Without wanting to sound like an ass, but if you are not using sfml, this is not the right place to ask.
To show you my goodwill take a look at this:
http://www.learnopengl.com/#!In-Practice/Text-Rendering
You know... maybe before completely driving people away from using SFML, you should actually consider everything the poster
could have meant if what they said was even slightly ambiguous.
The fact that what is described in that article is
exactly what sf::Font conveniently wraps makes your reply less helpful than you might think.
GraphicsWhale, even when rendering the text yourself using OpenGL, you can still use sf::Font as a convenient way to load fonts and get access to its OpenGL glyph texture atlas and metrics.
Here is the
sf::Font example slightly modified to demonstrate basic OpenGL interoperation:
// Declare a new font
sf::Font font;
// Load it from a file
if (!font.loadFromFile("arial.ttf"))
{
// error...
}
const sf::Glyph& glyph = font.getGlyph('A', size, isBold);
float glyphAdvance = glyph.advance;
sf::FloatRect glyphBounds = glyph.bounds;
// The glyph texture coordinates are not normalized (they are in pixels).

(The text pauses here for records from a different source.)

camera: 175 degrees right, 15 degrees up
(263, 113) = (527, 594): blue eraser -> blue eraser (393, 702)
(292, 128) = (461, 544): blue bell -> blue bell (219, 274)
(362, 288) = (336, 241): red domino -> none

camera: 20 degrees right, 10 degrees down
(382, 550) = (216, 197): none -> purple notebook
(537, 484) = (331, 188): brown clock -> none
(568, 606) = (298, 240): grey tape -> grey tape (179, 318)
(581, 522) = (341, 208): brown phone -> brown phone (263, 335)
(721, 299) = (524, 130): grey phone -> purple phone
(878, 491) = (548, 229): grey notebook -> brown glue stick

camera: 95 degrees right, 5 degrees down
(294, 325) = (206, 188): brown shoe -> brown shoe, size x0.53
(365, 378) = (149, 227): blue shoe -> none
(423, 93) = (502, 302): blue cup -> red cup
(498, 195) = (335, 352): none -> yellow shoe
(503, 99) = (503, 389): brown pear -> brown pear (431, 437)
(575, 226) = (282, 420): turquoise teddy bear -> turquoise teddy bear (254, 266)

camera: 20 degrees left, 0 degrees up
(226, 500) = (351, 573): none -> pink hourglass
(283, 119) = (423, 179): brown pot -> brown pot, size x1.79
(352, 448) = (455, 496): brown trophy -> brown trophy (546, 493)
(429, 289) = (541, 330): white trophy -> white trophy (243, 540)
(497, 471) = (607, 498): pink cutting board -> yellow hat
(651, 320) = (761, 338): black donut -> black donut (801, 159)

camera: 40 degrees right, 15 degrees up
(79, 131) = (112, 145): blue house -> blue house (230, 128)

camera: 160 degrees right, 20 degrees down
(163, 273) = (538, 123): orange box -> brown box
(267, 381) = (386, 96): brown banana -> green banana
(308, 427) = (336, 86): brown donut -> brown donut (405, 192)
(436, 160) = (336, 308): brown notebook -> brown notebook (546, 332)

sf::IntRect glyphTextureCoords = glyph.textureRect;
sf::Texture::bind(&font.getTexture());
// your OpenGL rendering using the texture here
// normalize the texture coordinates using the actual size of the texture you just bound
sf::Texture::bind(0);
For more information regarding how to use sfml-graphics objects with OpenGL, refer to the
documentation of the respective sfml-graphics classes.